気づいたら電車に乗っていた。雲ひとつない空の下、日本国内であることを疑問に思うほど殺風景な景色を颯爽と駆け抜けていく電車の行き先を、俺は知らない。
 ここはどこなのか。
 車内を見渡せば、いつもと変わらず、日本語で会話をする東洋系の顔をしたさまざまな年層の人たちで席が埋まっている。そのことが日本に違いないと証明するが、ついさっきまでの記憶がないのはなぜだろうか。
 うんうん唸りながらひとり頭を抱えていると、「終点、終点」という車掌のアナウンスがあり、間もなく電車が駅に到着した。この際、考えるよりも行動した方が早いと思い、電車から飛び出した。
「あれ」
 疑問を解消することができなかった。この駅にはなぜか駅名の書かれた看板が設置されていない。
 このままでは身動きがとれないので、改札近くにいるはずの駅員に尋ねようと出口に向かったが、奇しくも駅員はいなかった。きょろきょろしてみても、駅員らしき人は見当たらず、それどころか、乗ってきた電車の車掌までいつのまにかいなくなっていた。同じ電車に乗っていた乗客たちはというと、それを気にすることなく、切符も使わずに堂々と改札を通り抜けていく無法者ばかりだ。いったいなんなのだ、これは。
 なにかがおかしいので、切符を持っていないことを申しわけなく思いながらも、無法者たちに続いて改札を通り抜けた。
 なにかがおかしい。声など聞こえなかったというのに、改札を通り抜けると、そこはまるで祭が開催されているかのごとく賑わっていた。それも、規模は隅田川の花火大会の比ではない。国を挙げての祝いといっても過言ではないだろう。酒があり、豪華な料理が並んでおり、華やかな衣装を纏った美しい女性たちがおり、そこかしこに色とりどりの花が飾られており、少し離れたところでは、数えきれないほどの雑貨も置いてあった。まるで楽園だ。欲しいものは全て手に入るのではないだろうか。興奮して思わず声をあげた。
「物なら、だがな」
 なにかがおかしい。振り返った先には、部下の佐助の幼馴染みのかすががいた。一年前、不運にも交通事故で命を落とした、かすがだ。

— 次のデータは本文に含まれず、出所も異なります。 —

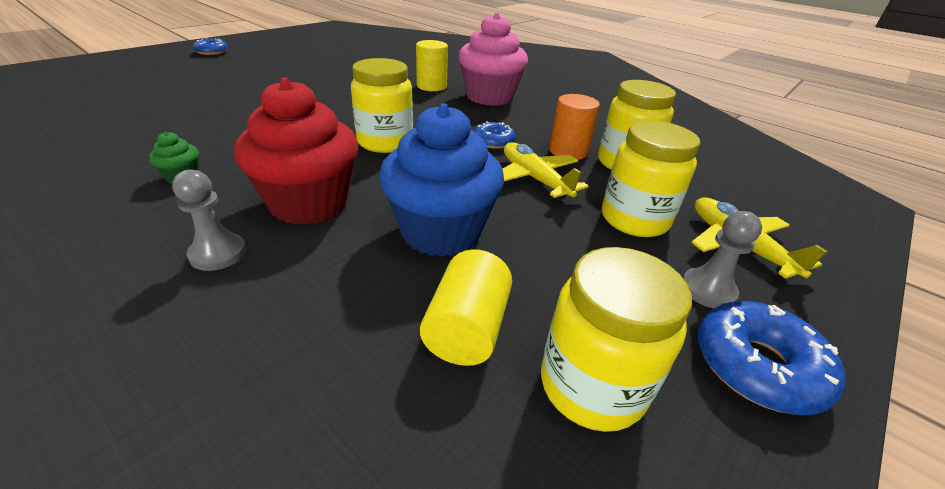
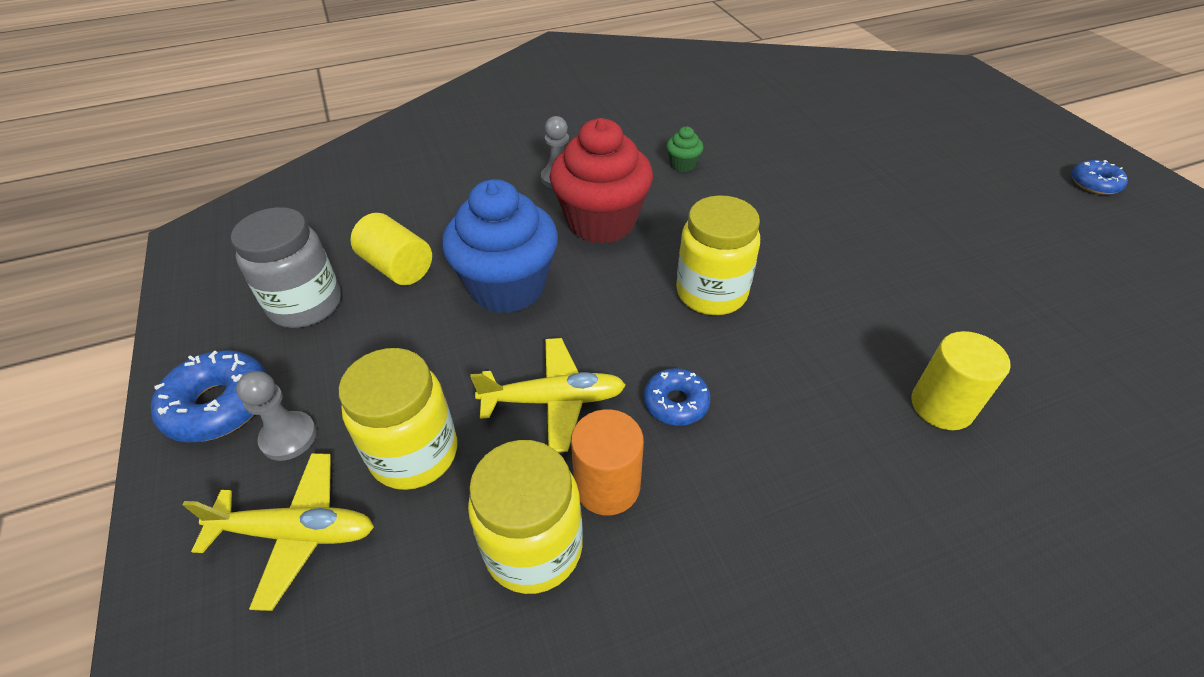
camera: 120 degrees right, 10 degrees up
(489, 97) = (877, 481): pink cupcake -> none
(591, 386) = (306, 305): yellow jar -> grey jar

「ここは死んだ者の集う場所だ。いわゆる天国だな。貴様も電車を乗ってきたのだろう。天国行きの電車に乗れてよかったな」
 かすがは冷徹に淡々と話す。
 かすがは嘘をつくのが下手だった。実にやっかいで巧妙な嘘をつく佐助とは対照的に、実に純粋で感情が表に出やすいたちだった。そのかすがが全く嘘をついてる素振りを見せないということは、俺は死んでいるということになるのか。それとも、これは夢か。

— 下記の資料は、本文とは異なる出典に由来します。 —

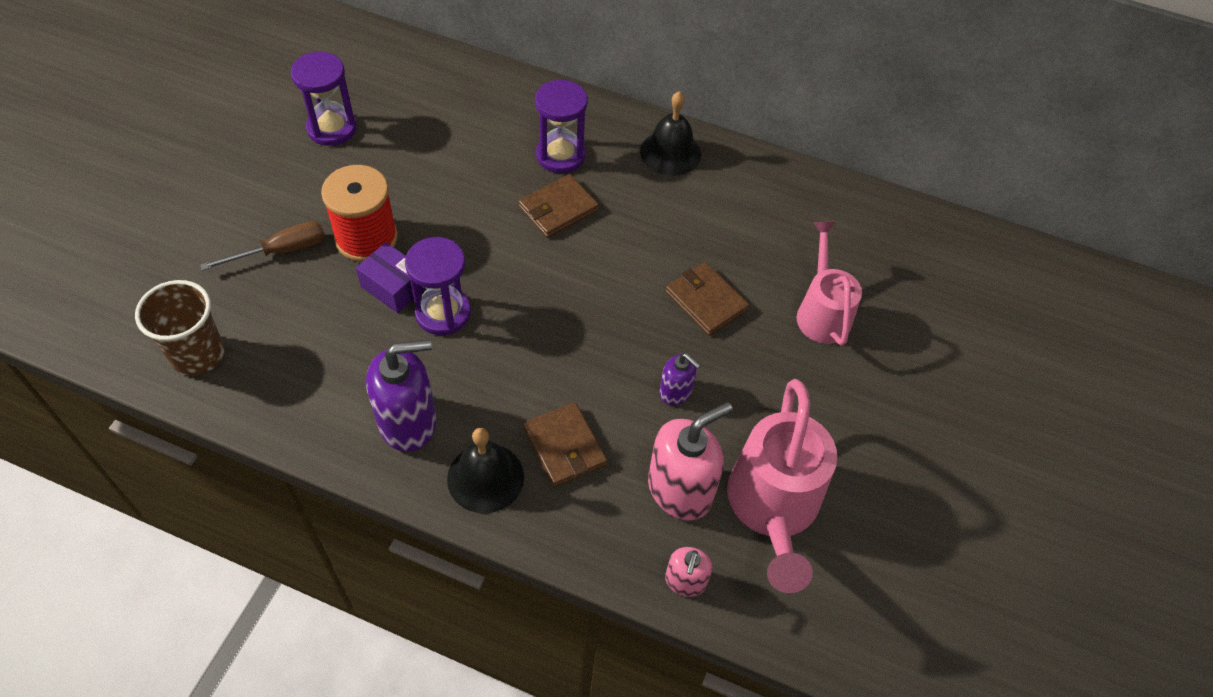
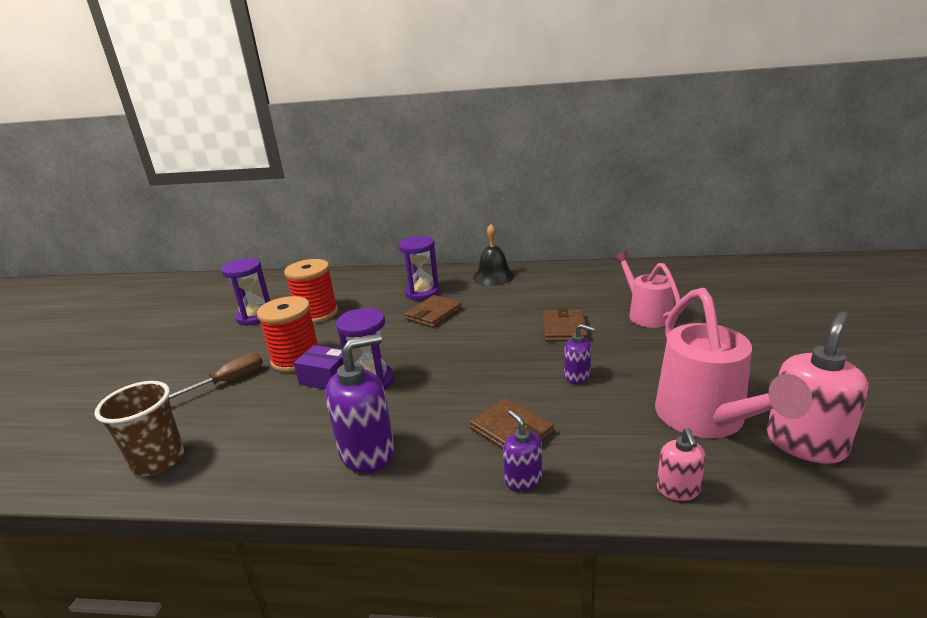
camera: 10 degrees left, 30 degrees down
(411, 151) = (317, 313): none -> red spool
(485, 477) = (454, 470): black bell -> none
(547, 514) = (523, 479): none -> purple soap dispenser
(680, 489) = (624, 429): pink soap dispenser -> pink soap dispenser (805, 443)
(706, 301) = (564, 328): brown wallet -> brown wallet turned 60 degrees clockwise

「今すぐ受け入れられないのは分かる。私もそうだった。だが、いずれは受け入れなければならない。これが、現実だ」
 見る限りかすががそっくりな別人ということはなさそうだ。それに、視界があまりにはっきりしているから、「現実だ」と恐ろしい宣告をするかすがは現に存在しているのだろう。これは、夢なんかじゃないのだ。
「某が、死んだ」
 かすがは黙っている。
「彼女は、彼女はいかがされた」
 かすがは俯いた。
「…彼女は貴様の直後に死んだ。ただ、貴様と同日に死を迎えていながら、さきの電車から降りてこないということは、彼女は、おそらく」
 かすがは言葉を濁した。それでも、言いたいことは分かる。こちらの世界には、同日に命を絶った者が同じ電車に乗り合わせるという法則があって、つまり、ここにいない彼女は地獄行きの電車に乗り込んだのだ。そして、いたって健全であった彼女が死んだ理由は、たぶん、俺のあとを追っての自殺だ。
 ――なにかがおかしい。なぜ彼女が地獄にいて、俺が天国にいるのか。彼女をとめてくれる人はどこにもいなかったのか。どうして俺は彼女よりも先に死んでしまったのか。彼女は今、どれだけ苦しい思いをしているのか。せめて、せめて俺が地獄へ行けたらよかったというのに、なぜこのような結果になってしまったのか。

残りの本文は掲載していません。